Vintage Columbia River

The Columbia River Gorge began forming more than 15 million years ago. It comprises over 300 separate flows, divided into 6 major formations. These flows were separated by thousands of years, and each basalt layer had time to erode and create a layer of soil and sediment. This allowed entire forests to grow and flourish before the next river of lava flooded the land. During this period the Cascades Range was forming, which slowly moved the Columbia River’s delta about 100 miles north to its current location.
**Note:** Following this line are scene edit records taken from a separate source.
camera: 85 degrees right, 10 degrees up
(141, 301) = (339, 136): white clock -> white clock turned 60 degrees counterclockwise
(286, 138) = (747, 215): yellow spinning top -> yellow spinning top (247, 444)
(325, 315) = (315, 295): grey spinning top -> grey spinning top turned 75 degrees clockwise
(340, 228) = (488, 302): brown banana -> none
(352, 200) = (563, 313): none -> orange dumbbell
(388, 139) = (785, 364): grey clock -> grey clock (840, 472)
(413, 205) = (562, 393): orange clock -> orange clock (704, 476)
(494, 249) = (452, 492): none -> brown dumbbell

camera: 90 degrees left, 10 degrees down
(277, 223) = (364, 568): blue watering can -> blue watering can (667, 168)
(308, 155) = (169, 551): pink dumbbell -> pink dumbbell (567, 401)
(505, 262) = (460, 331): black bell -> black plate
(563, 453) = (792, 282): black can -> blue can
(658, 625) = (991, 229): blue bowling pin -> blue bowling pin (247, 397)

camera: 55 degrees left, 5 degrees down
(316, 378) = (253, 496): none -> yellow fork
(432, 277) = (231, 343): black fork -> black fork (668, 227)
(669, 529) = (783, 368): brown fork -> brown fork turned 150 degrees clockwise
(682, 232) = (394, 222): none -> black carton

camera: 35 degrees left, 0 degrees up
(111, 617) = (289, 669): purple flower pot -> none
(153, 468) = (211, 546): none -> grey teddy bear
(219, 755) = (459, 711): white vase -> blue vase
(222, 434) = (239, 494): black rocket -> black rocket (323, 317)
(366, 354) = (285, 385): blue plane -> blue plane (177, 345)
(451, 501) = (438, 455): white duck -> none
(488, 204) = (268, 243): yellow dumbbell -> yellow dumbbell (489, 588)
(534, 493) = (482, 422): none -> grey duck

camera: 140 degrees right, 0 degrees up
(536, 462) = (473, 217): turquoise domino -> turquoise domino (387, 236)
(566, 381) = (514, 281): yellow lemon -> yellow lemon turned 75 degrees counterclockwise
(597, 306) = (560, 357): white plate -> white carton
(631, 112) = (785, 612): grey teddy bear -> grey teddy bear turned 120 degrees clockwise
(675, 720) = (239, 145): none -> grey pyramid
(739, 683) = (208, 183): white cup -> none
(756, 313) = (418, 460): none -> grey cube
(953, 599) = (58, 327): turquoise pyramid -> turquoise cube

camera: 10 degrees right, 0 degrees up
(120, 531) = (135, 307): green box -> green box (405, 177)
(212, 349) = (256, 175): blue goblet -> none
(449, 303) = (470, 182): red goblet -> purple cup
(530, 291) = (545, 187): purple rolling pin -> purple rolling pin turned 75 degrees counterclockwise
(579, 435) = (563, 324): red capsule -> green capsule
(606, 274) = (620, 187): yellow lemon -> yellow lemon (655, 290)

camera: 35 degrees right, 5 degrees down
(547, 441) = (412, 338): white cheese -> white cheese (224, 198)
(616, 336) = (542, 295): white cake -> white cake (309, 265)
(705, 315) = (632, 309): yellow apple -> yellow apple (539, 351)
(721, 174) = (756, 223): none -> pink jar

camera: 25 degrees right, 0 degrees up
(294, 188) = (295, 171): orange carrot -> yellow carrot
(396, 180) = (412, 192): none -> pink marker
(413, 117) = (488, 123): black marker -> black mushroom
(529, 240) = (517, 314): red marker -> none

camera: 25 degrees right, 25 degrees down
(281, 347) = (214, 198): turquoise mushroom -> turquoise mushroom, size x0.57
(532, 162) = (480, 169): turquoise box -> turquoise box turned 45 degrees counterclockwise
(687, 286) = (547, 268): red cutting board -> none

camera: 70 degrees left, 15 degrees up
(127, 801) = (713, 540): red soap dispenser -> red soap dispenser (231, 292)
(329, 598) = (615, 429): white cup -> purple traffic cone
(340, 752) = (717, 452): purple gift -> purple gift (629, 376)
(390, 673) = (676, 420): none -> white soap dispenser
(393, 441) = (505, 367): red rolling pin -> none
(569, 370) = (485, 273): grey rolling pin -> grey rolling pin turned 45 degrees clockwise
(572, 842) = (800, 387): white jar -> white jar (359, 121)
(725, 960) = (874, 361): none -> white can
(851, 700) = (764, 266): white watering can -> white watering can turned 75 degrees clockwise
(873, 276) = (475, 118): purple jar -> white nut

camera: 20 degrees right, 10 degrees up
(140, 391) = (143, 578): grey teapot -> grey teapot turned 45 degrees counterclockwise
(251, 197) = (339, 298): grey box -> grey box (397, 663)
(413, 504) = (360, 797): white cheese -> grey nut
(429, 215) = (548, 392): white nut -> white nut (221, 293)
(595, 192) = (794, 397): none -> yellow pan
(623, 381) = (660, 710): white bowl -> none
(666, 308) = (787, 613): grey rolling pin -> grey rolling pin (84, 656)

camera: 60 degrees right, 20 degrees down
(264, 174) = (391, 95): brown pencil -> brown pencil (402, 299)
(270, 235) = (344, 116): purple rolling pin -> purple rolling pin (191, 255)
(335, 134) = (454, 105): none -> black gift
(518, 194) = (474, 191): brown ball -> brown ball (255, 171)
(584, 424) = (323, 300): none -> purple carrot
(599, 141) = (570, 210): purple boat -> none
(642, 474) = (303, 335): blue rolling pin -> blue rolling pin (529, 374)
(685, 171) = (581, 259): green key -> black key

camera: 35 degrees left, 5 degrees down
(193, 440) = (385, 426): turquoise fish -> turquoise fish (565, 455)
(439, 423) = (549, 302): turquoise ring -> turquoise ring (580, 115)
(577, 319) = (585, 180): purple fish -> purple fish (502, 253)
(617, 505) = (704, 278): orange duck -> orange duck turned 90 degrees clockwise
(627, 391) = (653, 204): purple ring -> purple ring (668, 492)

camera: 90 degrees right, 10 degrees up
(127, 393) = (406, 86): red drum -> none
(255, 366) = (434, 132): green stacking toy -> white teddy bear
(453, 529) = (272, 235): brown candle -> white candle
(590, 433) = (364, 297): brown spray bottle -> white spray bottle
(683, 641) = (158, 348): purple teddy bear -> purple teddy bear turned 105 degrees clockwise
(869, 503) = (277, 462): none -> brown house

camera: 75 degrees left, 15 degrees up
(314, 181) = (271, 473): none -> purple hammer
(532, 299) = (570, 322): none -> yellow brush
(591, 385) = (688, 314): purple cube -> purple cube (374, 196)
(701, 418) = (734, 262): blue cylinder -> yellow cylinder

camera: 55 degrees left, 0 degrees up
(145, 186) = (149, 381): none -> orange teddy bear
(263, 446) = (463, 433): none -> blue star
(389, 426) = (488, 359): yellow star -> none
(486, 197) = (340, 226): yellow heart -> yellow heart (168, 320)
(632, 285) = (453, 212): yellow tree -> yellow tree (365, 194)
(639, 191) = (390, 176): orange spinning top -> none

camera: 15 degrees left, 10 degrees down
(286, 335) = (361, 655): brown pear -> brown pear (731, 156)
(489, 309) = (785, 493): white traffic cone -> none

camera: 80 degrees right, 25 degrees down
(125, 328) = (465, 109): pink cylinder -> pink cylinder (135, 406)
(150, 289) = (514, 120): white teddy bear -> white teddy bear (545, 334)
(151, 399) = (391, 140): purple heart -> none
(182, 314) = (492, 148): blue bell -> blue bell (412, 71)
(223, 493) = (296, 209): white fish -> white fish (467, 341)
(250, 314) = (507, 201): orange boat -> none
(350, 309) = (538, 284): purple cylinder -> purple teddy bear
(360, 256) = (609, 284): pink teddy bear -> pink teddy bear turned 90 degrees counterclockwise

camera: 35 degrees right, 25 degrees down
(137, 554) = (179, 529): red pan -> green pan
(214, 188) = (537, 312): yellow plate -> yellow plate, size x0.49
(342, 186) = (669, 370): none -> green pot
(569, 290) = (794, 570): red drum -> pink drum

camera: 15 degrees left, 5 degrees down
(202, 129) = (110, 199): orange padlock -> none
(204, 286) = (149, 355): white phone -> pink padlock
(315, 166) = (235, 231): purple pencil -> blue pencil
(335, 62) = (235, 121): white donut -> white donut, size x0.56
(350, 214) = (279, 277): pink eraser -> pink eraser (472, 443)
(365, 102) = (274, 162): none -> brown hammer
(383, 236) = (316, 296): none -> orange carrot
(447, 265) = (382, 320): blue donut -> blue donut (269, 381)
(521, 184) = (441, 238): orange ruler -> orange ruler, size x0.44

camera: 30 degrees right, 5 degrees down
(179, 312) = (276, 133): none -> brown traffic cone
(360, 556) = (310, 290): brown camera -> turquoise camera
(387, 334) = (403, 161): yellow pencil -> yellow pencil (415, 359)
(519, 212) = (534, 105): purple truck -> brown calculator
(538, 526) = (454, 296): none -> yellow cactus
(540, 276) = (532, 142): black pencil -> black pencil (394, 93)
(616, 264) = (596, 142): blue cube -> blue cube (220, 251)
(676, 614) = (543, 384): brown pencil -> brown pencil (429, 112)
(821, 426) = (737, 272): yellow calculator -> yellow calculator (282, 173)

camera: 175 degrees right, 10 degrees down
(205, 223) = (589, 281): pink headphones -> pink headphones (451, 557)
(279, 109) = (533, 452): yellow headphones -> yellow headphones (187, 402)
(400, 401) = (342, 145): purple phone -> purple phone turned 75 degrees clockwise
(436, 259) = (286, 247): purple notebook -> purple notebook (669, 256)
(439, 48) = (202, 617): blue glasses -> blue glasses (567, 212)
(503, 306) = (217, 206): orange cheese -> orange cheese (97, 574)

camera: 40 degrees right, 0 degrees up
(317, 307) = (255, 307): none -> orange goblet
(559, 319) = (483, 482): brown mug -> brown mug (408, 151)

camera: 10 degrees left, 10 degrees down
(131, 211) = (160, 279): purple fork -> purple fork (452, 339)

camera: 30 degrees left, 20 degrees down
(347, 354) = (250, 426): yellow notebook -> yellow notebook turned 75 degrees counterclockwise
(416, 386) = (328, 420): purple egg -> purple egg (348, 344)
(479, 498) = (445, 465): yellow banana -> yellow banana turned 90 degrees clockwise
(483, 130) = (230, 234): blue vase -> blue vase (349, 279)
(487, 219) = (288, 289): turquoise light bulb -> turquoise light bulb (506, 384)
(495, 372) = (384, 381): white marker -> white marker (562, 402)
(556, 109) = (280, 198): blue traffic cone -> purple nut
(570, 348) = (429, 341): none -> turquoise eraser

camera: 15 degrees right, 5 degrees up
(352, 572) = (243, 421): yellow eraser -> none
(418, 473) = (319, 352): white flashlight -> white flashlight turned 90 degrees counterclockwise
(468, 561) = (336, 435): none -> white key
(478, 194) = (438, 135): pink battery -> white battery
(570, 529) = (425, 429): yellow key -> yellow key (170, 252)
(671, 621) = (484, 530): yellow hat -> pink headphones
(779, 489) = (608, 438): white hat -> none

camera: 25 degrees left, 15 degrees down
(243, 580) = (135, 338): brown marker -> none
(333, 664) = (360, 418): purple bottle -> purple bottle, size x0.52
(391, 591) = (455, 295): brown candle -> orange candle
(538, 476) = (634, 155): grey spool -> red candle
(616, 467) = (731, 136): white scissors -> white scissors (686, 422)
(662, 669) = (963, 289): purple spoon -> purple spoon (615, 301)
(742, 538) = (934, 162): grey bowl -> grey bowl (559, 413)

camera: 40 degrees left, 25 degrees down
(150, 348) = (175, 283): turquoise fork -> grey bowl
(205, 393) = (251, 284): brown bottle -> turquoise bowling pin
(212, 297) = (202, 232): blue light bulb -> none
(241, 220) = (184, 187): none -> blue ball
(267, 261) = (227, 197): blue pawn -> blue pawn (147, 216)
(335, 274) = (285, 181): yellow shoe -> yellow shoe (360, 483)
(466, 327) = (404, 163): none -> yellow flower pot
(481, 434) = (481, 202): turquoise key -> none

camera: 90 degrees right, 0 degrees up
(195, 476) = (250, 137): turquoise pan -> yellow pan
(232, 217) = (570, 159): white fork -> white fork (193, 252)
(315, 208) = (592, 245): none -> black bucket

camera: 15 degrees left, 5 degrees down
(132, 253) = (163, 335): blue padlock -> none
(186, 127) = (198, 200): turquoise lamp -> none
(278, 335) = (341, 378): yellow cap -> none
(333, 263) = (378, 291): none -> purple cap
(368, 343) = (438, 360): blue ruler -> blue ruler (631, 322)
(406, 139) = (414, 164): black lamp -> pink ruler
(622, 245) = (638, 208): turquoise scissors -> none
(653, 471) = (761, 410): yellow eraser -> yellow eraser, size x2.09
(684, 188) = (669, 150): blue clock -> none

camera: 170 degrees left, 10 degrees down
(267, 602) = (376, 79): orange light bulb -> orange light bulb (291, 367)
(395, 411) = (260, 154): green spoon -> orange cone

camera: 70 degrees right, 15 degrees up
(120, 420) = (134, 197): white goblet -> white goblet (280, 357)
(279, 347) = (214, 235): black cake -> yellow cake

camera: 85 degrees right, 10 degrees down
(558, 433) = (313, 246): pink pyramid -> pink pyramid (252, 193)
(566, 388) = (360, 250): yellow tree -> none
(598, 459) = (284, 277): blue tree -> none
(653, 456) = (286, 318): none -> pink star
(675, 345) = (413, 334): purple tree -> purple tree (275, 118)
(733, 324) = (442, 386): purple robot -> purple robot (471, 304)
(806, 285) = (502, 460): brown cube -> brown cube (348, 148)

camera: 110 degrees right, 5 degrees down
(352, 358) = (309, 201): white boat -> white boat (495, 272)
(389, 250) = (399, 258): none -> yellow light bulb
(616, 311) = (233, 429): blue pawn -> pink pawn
The Columbia River Gorge is the only major break of the Cascades Range in the United States. When the Cascades began to rise 7 million years ago, the Columbia River drained the relatively low Columbia Plateau. As the range grew, erosion from the Columbia River was able to keep pace, creating the gorge seen today. The gorge exposes uplifted and warped layers of basalt from the plateau. Threemile Vineyard is located among those uplifted and eroded layers of basalt.


At the end of the last Ice Age the Missoula Floods cut the steep, dramatic walls that exist today. These cataclysmic floods swept periodically across eastern Washington and down the Columbia River Gorge.

Known as glacial lake outburst floods they were the result of periodic sudden ruptures of a 2000 foot tall ice dam on the Clark Fork River that created Glacial Lake Missoula. Lake Missoula was a prehistoric proglacial lake in western Montana that existed periodically at the end of the last ice age between 15,000 and 13,000 years ago. The massive lake measured about 3,000 sq mi and was about half the volume of Lake Michigan. It was 4200 feet deep. After each ice dam rupture, the waters of the lake would rush down the Clark Fork and the Columbia River, flooding much of eastern Washington and the Willamette Valley in western Oregon. After the rupture, the ice would reform, creating Glacial Lake Missoula again.

The floods would scour the Gorge up to 1200 feet with violent flows 10 times that of the Amazon River. This sheared off tributary streams draining into the Columbia and created one of the world’s densest concentration of waterfalls. These are likely the most violent floods ever documented in geologic history.

The natural elements of the Gorge adapt to its magnificent geology, creating a mosaic of ecosystems – from the wet, emerald forests of the western Gorge to pine-oak woodlands and the arid, grassy savannahs of the east.